▶ Instructions to follow
Copy each line of the records that includes "size".

START Records supplied

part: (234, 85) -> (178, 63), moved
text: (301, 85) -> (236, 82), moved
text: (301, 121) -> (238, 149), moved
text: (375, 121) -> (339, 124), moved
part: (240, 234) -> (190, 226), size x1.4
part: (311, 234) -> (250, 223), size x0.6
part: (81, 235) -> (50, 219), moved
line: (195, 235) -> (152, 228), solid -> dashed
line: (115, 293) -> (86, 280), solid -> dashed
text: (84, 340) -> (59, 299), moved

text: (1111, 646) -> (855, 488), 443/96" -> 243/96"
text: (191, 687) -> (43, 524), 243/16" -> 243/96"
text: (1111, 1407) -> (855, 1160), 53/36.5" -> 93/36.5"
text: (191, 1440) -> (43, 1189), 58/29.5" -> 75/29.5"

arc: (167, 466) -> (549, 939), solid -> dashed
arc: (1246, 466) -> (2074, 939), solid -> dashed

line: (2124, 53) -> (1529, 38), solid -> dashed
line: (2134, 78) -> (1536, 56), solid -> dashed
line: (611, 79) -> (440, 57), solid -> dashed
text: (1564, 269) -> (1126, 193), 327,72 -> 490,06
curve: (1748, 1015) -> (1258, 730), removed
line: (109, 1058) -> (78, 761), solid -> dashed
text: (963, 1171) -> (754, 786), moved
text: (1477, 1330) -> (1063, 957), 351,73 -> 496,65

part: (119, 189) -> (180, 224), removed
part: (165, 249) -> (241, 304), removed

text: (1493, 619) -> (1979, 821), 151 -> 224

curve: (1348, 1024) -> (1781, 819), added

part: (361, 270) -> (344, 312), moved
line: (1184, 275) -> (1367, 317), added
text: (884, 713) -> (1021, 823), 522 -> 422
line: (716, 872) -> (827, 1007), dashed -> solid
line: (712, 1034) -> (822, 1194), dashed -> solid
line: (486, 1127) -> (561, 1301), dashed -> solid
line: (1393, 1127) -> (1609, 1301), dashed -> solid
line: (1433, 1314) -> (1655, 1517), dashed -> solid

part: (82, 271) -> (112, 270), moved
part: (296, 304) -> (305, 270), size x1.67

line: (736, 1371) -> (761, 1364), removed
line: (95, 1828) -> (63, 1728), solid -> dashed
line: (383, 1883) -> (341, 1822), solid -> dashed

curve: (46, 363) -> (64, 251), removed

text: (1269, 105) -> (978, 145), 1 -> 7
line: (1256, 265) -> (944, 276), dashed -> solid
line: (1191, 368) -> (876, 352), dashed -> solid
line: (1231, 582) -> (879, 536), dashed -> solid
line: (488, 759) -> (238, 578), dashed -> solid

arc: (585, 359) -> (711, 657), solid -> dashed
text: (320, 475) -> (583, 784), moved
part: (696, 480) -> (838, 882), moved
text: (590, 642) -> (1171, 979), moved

END Records supplied

▶ Response
part: (240, 234) -> (190, 226), size x1.4
part: (311, 234) -> (250, 223), size x0.6
part: (296, 304) -> (305, 270), size x1.67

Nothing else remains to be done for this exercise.